Business & Finance: H.J.'s Allstate

Sears, Roebuck and Kaiser-Frazer have one thing in common: they have both lost money selling cars. Forty-one years ago, the Sears catalogue offered a two-cylinder car for less than $500, which would whiz along "from one to 25 miles per hour [on] resilient, hard-rubber tires." Sears dropped its auto after losing $21,000 on it in 1912. But Kaiser-Frazer, which has been making cars for six years and lost $13 million last year alone, is not that easily discouraged. Last week K-F made a deal that put Sears back in the auto business and got K-F some of the selling help it badly needs.

Before Christmas, Sears retail stores will start selling the Allstate, a new car made for it by Kaiser-Frazer. The car will look like K-F's four-cylinder Henry J, differing only in trim and other incidentals. Sears did not set a retail price but it now sells for $1,362 f.o.b. Detroit. Sears will sell it in 17 cities in the South and Southwest.

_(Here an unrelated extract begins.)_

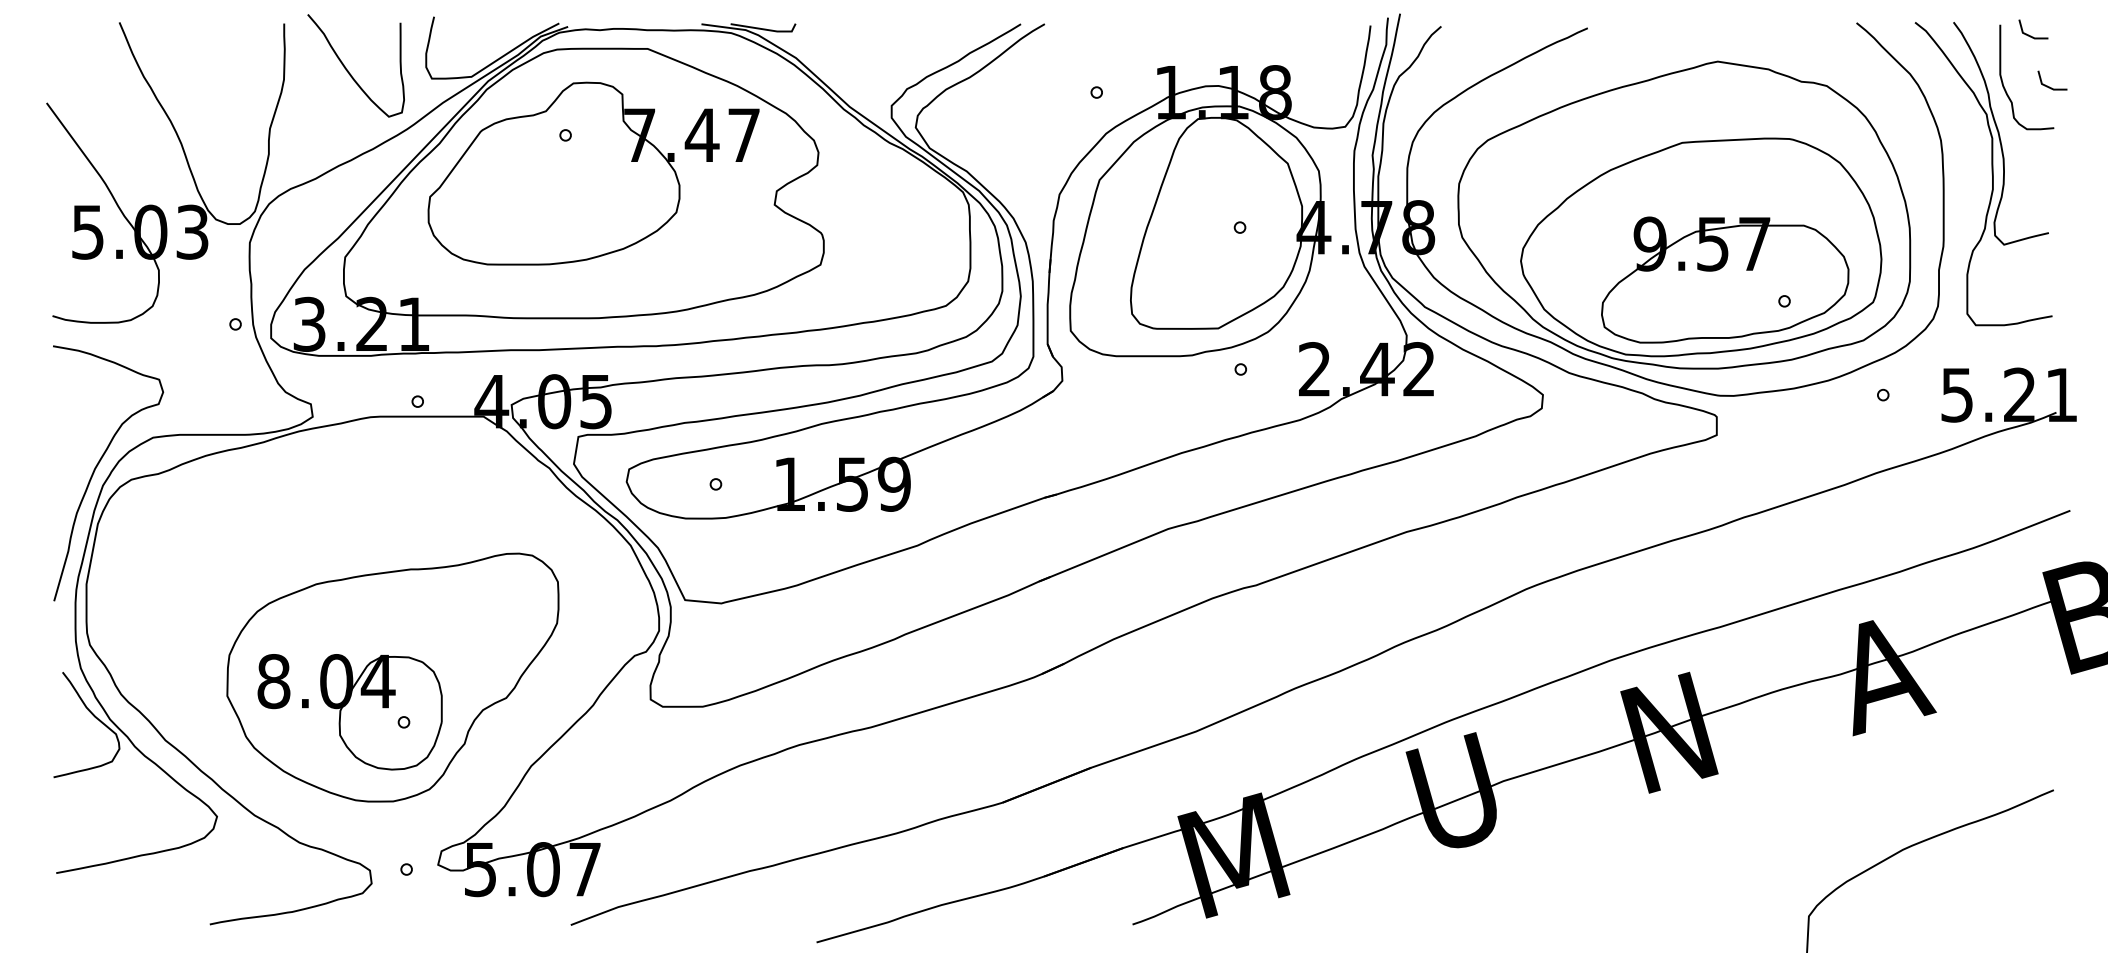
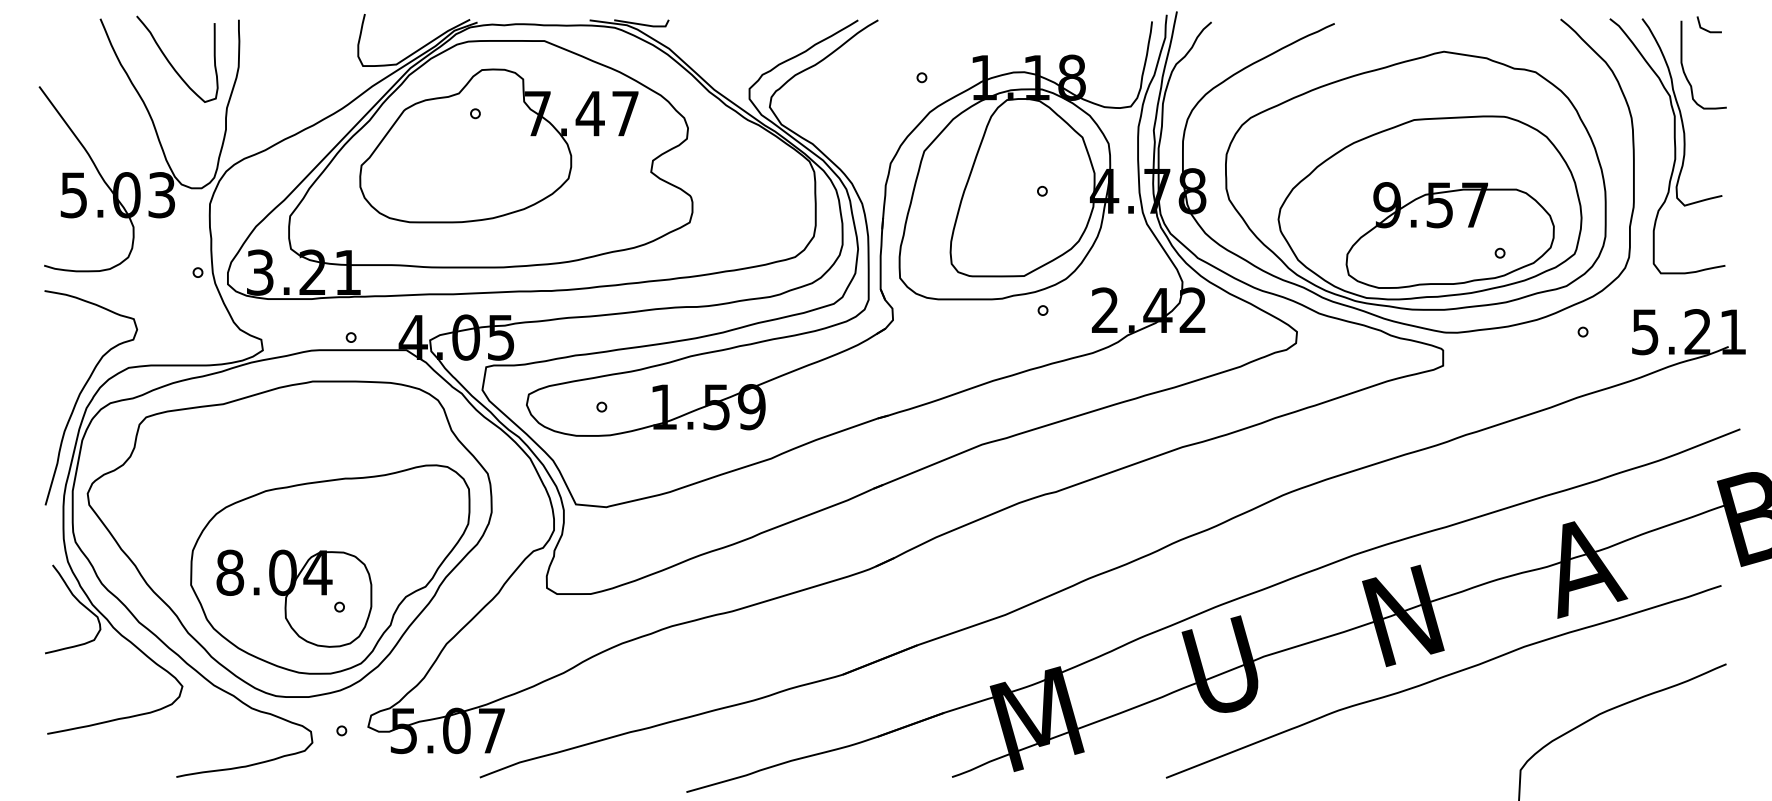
curve: (349, 70) -> (171, 63), moved
line: (2047, 85) -> (1721, 71), removed
part: (344, 640) -> (289, 538), added
curve: (1716, 807) -> (1442, 678), added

The deal was not the first between Kaiser and Sears. Three years ago a Kaiser subsidiary, now Kaiser Metal Products, began making bathtubs and other enamelware for Sears, after Sears had bought a substantial part of the company's stock. With the Allstate, Sears expects to boost sales of its other Allstate products: tires, batteries, spark plugs, now made for it by about 500 different companies.